/DCGCN

Densely Connected Graph Convolutional Networks for Graph-to-Sequence Learning (authors' MXNet implementation for the TACL19 paper)

Primary LanguagePythonMIT LicenseMIT

Densely Connected Graph Convolutional Networks for Graph-to-Sequence Learning

This paper/code introduces the Densely Connected Graph Convolutional Networks (DCGCNs) for the graph-to-sequence learning task. We evaluate our model on two tasks including AMR-to-Text Generation (AMR2015 and AMR2017) and Syntax-Based Machine Translation (EN2DE and EN2CS).

You can find the latest version of the TACL paper here.

This paper is presented in ACL 2019, you can find the video here in Session 6F: Machine Learning 4. Slides are also available (under the images directory) for brief introduction of this work.

See below for an overview of the encoder (DCGCNs) architecture: Each block has two sub-blocks. Both of them are densely connected graph convolutional layers with different numbers (n & m) of layers.
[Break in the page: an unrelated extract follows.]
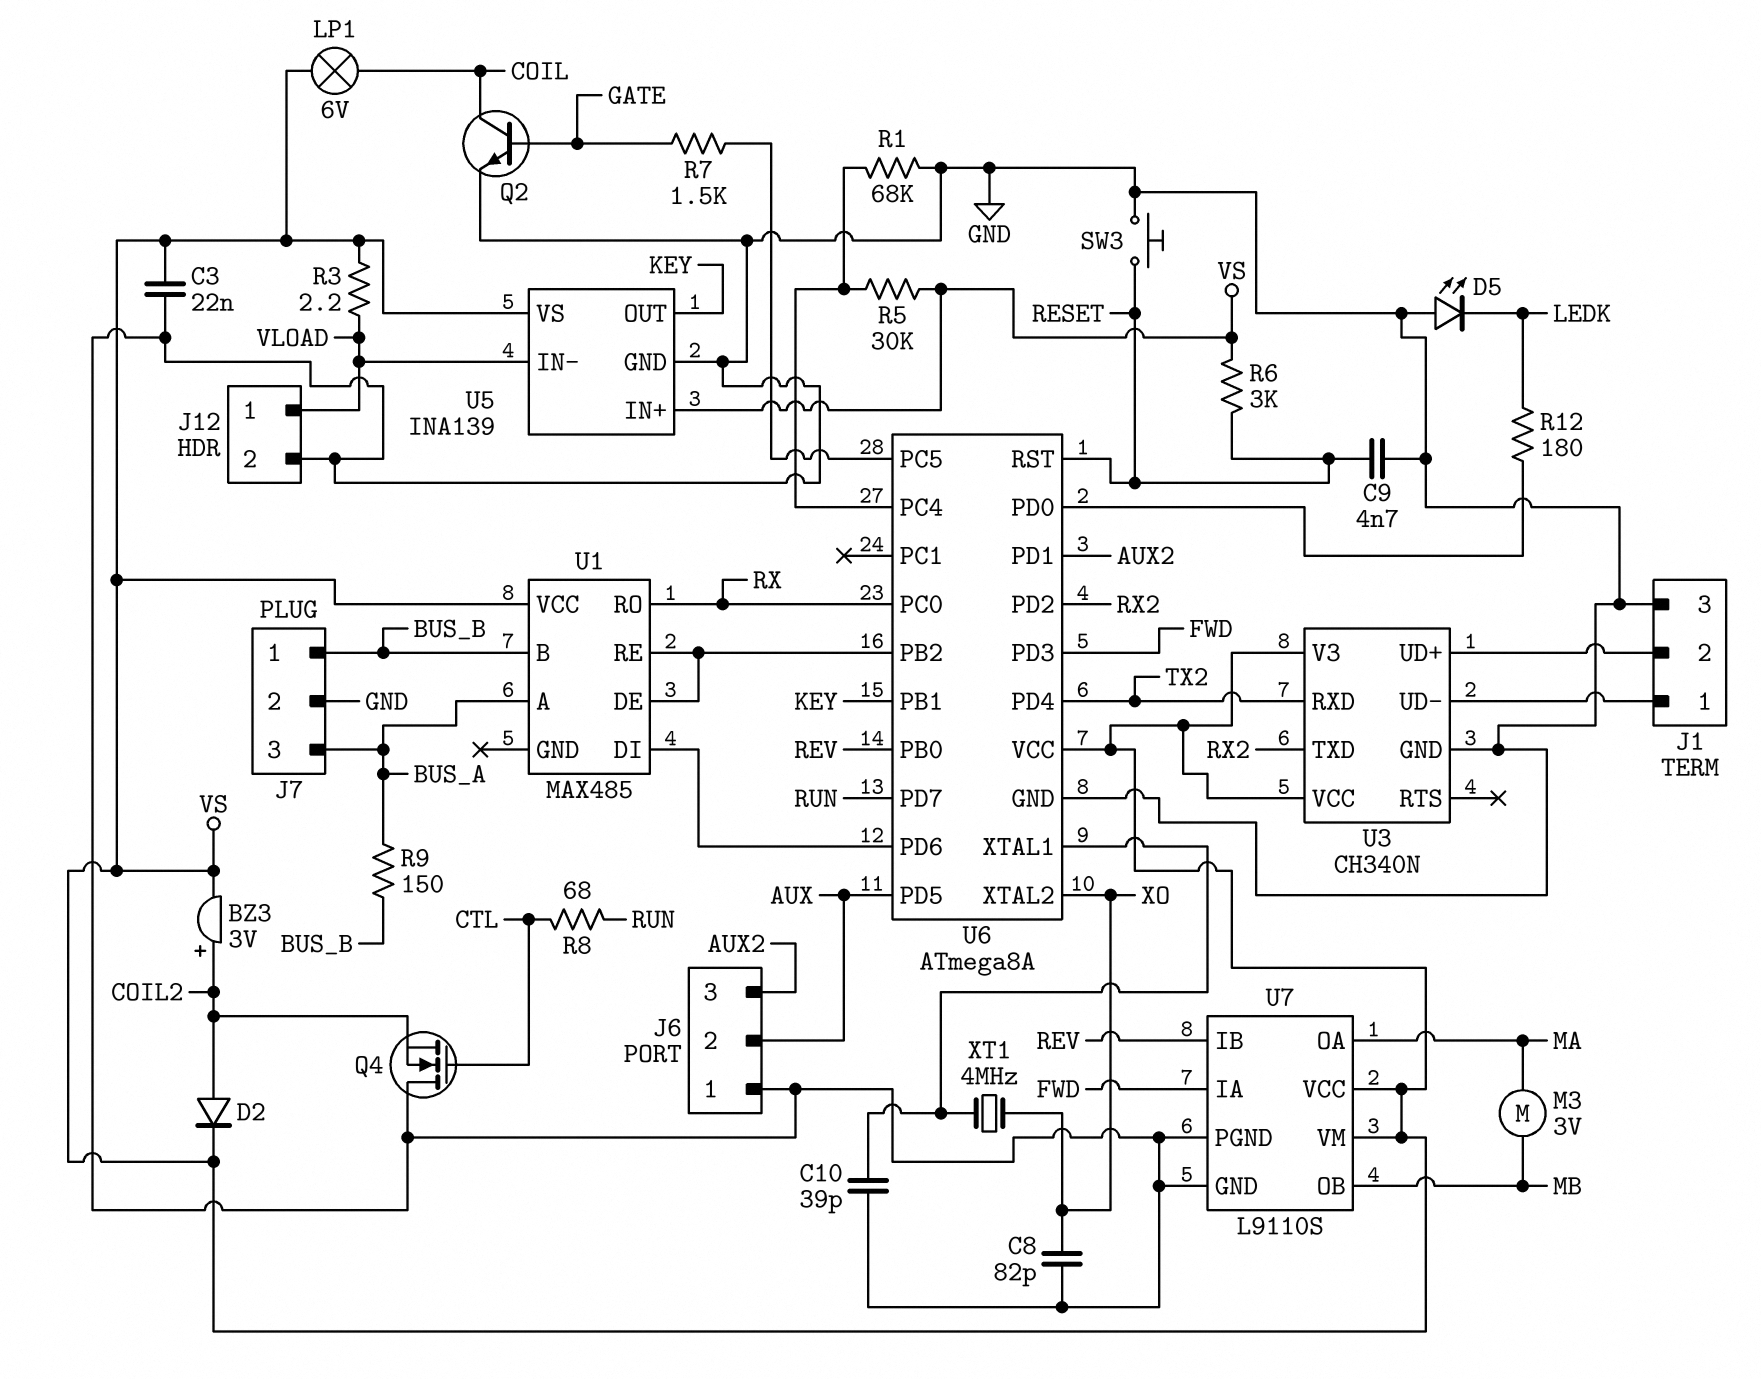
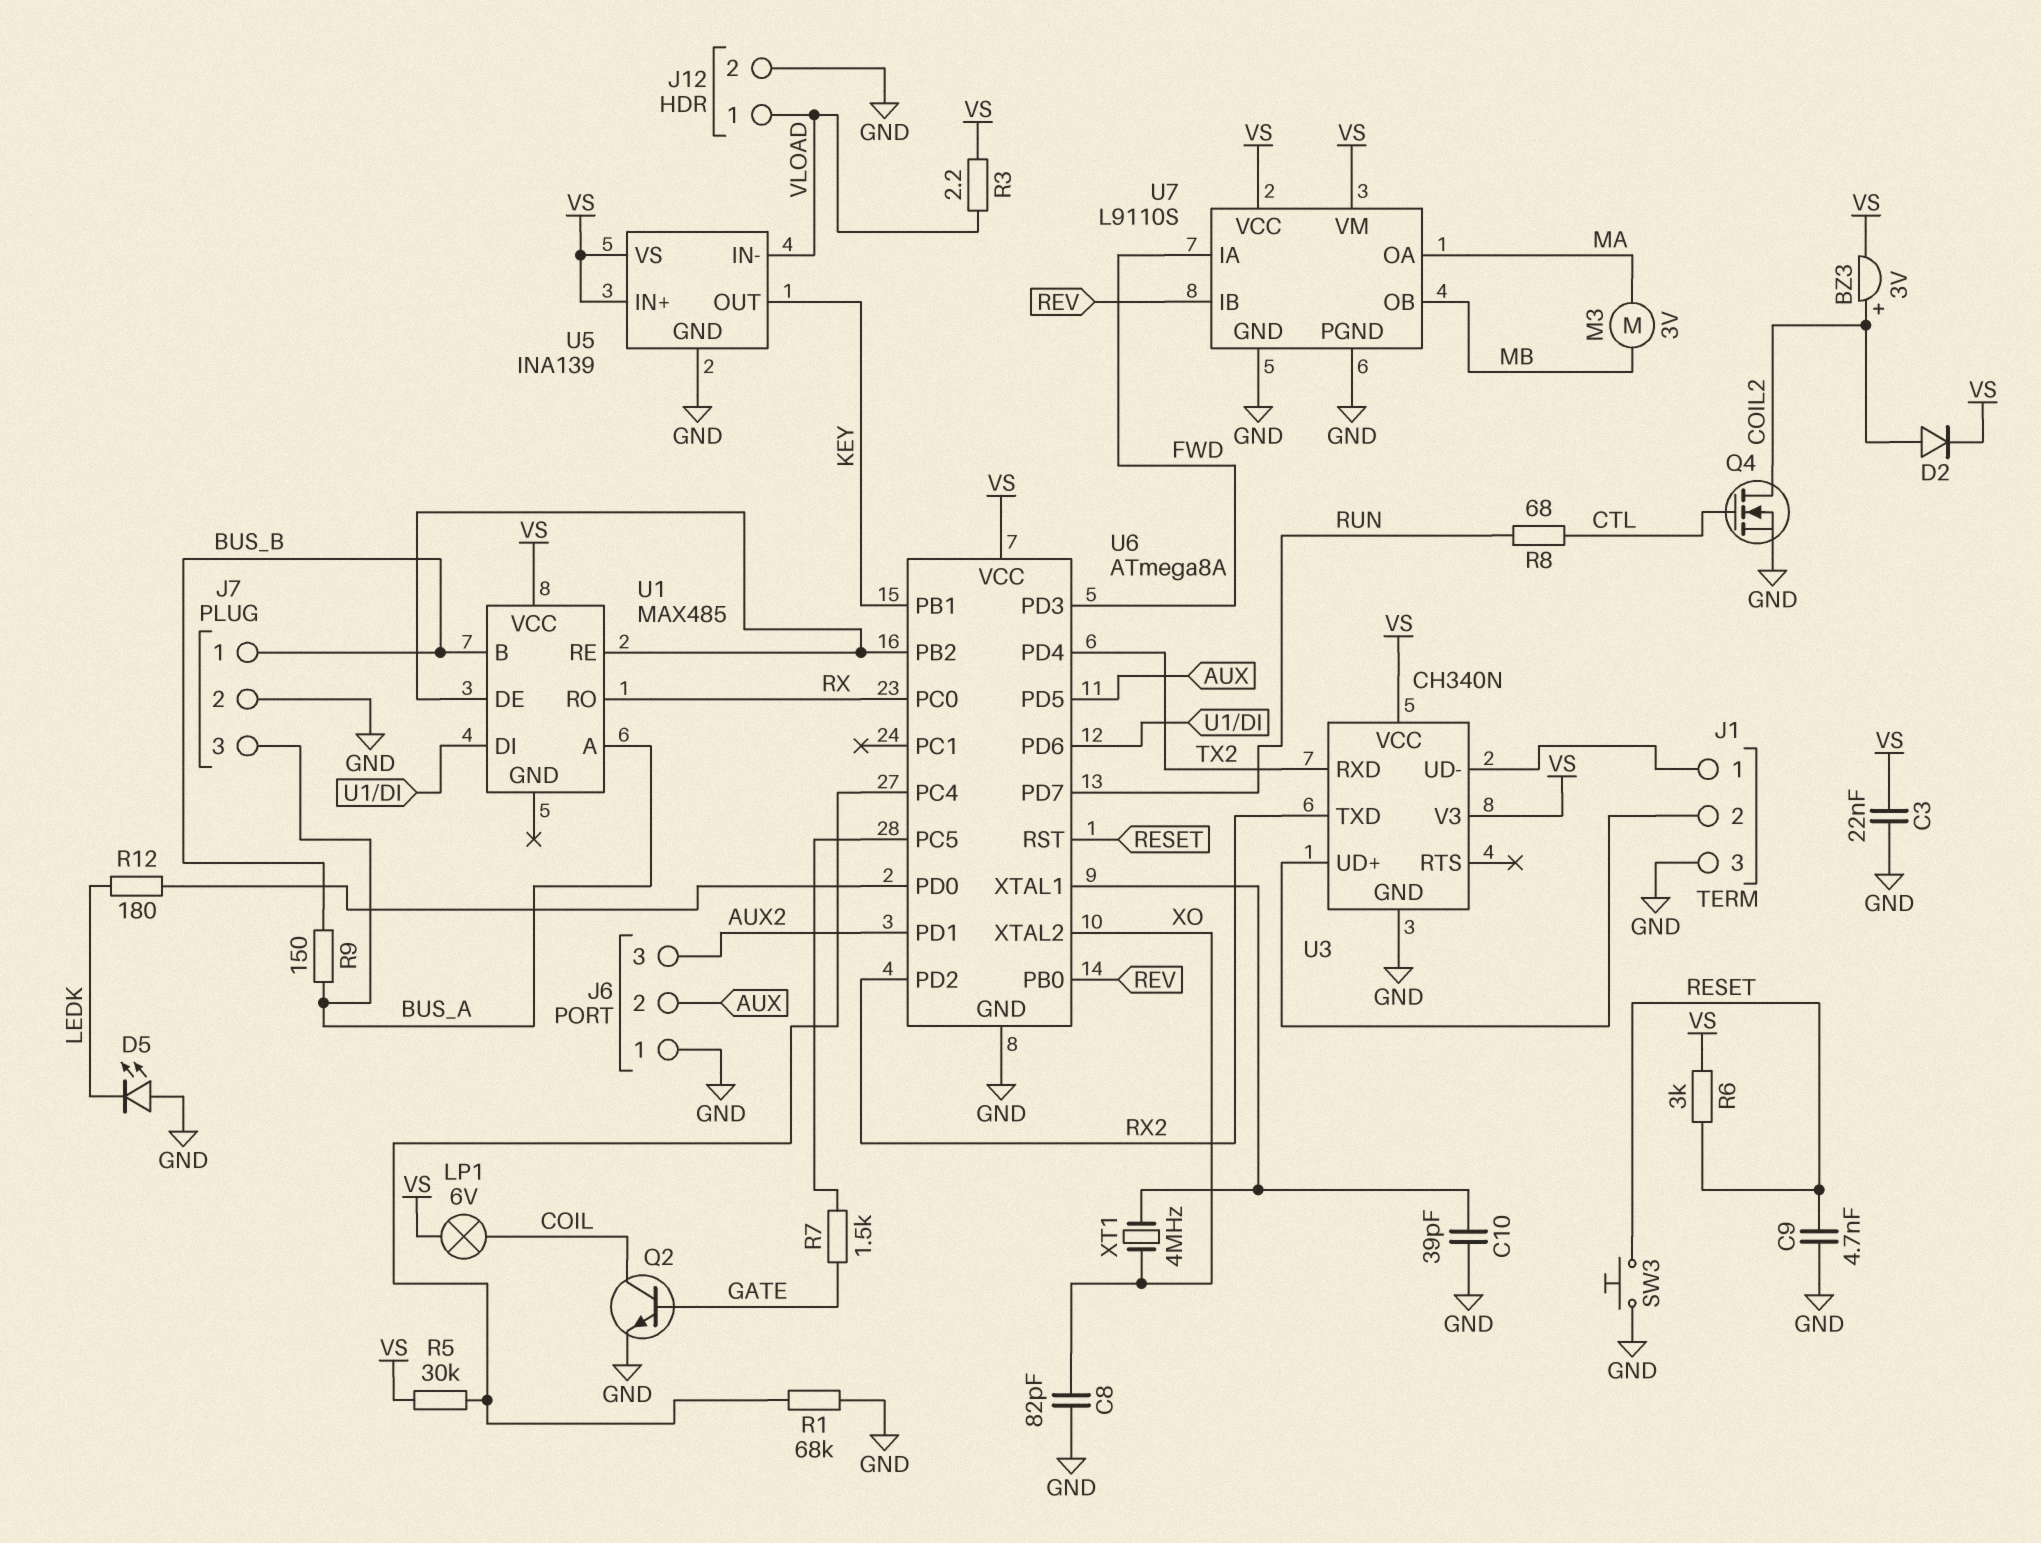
Q4: NMOS (G CTL, D GND, S COIL2) -> NMOS (G CTL, D COIL2, S GND)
For these two tasks we use n=6 and m=3. These are hyper-parameters.

Densely Connected Graph Convolutional Layers

Dependencies

The model requires:

Installation

GPU

If you want to run sockeye on a GPU you need to make sure your version of Apache MXNet Incubating contains the GPU bindings. Depending on your version of CUDA you can do this by running the following:

> pip install -r requirements/requirements.gpu-cu${CUDA_VERSION}.txt
> pip install .

where ${CUDA_VERSION} can be 75 (7.5), 80 (8.0), 90 (9.0), 91 (9.1), or 92 (9.2).

Preprocessing

We need to convert the dataset into extended Levi graphs for training. For details please refer to the paper.

Here, for AMR-to-text, get the AMR Sembank (LDC2017T10) first and put the folder called abstract_meaning_representation_amr_2.0 inside the data folder. Then run:

./gen_amr.sh

For NMT, you can download the raw dataset from here first and change the data folder inside nmt_preprocess.py. Then run:

python nmt_preprocess.py

Or you can download our preprocessed dataset (en2cs and en2de) for DCGCN model from here. For AMR corpus, it has LDC license so we cannot distribute the preprocessed data. If you have the license, feel free to drop us an email to get the preprocessed data.

Training

To train the DCGCN model, run (here we use AMR2015 as an example):

./train_amr15.sh

Model checkpoints and logs will be saved to ./sockeye/amr2015_model.

Decoding

When we finish the training, we can use the trained model to decode on the test set, run:

./decode_amr15.sh

This will use the last checkpoint (84th for AMR2015) by default. Use --checkpoints to specify a model checkpoint file.

Postprocessing

For AMR-to-Text generation, we also use the scope markers as in Konstas et al. (2017) and Beck et al. (2018). Basically, they conduct named entity anonymization and named entity clustering in the preprocessing stage. In the postprocessing state, we need to substitute the anonymized entities, run:

./postprocess_amr.sh

For Syntax-Based Machine Translation, we use BPE in the decoder side. In the postprocessing stage, we need to merge them into natural language sequence for evaluation, run:

./merge.sh

Evaluation

For BLEU score evaluation, run:

./eval_bleu.sh

Citation

@article{guo-etal-2019-densely,
    title = "Densely Connected Graph Convolutional Networks for Graph-to-Sequence Learning",
    author = "Guo, Zhijiang and Zhang, Yan and Teng, Zhiyang and Lu, Wei",
    journal = "Transactions of the Association for Computational Linguistics",
    volume = "7",
    month = mar,
    year = "2019",
    url = "https://www.aclweb.org/anthology/Q19-1019",
    pages = "297--312"
}

Pretrained Models

For pretrained models, please download the models here

After the download, unzip the file and put it under the sockeye directory.

For the AMR2015 dataset, the pretrained model achieves 25.9 BLEU score, while for the AMR2017 dataset, it achieves 27.9 BLEU score. You can train the model by yourself, the hyperparameters are given. The results should be the same.

Related Repo

This repo is built based on Graph-to-Sequence Learning using Gated Graph Neural Networks. DCGCNs can also be applied on other NLP tasks. For example, relation extraction: Attention Guided Graph Convolutional Networks for Relation Extraction.

Results

We also release the output of our model for AMR2015 and AMR2017 dataset (both dev and test set). Please refer to the results directory.